Oozing in condescension and shoveling out the stereotypes, Kathleen Parker proclaims:
The traditional GOP is getting younger and less pale. Rubio, a Tea Party favorite who is challenging Florida Gov. Charlie Crist for the U.S. Senate, may be the Republican Party’s Barack Obama.
You see, they are alike because they are both non-white. Just like one another. Except that one speaks in short, comprehensible declarative statements about the greatness of America, and the other talks in vapid phrases, apologizing for America’s ills. And except that one is a dogged advocate of the free market and a robust response to the war against Islamic fundamentalists, and the other isn’t. And except that one inveighed against an inanely crafted pork-a-thon, and the other is still trying to convince us it saved us from an even worse depression. And then one said he’s not prematurely running for president, and the other unfortunately did.

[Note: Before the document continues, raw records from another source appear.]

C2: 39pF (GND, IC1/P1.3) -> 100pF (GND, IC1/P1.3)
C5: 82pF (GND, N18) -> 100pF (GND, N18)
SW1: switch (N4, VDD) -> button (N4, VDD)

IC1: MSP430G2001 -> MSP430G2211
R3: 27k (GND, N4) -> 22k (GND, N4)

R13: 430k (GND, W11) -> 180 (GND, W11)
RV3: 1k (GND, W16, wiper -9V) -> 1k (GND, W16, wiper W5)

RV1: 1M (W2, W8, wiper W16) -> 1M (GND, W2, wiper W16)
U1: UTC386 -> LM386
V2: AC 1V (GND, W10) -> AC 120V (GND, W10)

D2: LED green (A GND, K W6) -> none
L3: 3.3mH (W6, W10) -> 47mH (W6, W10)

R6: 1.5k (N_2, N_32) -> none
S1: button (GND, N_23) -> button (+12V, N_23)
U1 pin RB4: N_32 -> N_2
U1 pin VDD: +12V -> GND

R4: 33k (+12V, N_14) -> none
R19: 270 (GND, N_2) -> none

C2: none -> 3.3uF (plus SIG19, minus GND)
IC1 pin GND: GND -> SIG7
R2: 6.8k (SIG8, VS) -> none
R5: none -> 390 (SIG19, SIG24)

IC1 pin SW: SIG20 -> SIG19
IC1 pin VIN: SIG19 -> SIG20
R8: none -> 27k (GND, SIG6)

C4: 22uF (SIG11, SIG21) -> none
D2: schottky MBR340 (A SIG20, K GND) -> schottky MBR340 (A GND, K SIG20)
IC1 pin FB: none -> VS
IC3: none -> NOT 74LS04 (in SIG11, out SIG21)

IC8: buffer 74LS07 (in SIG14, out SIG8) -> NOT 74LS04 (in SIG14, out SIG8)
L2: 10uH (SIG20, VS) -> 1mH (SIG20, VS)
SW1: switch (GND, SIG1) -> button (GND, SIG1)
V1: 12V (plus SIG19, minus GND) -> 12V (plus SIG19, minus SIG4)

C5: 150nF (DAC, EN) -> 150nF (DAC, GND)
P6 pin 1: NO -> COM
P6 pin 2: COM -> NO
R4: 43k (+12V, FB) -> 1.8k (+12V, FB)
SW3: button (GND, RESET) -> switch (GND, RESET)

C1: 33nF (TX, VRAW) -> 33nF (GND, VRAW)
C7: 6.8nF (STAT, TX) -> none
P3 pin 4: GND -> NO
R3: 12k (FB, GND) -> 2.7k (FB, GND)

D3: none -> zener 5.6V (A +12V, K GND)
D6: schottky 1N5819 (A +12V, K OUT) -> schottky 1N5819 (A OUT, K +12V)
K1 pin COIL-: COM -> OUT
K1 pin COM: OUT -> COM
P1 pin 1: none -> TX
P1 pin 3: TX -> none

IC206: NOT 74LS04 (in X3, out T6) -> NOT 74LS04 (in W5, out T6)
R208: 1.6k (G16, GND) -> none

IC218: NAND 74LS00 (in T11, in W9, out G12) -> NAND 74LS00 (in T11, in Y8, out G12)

In fact, Marco Rubio and Barack Obama are nothing alike except for their relative youth and non-whiteness. But that’s enough for the Parker. She actually seems to like Rubio and spends the rest of her column touting his many fine qualities, but the reflective insistence on defining him by race and age and through the prism of Obamaism tells us much about Parker and nothing about Rubio. (To be fair, Parker is also obsessed with gender, so it’s not only race that ensnares her.) At least among the punditocracy, it seems we have not yet reached that post-racial nirvana.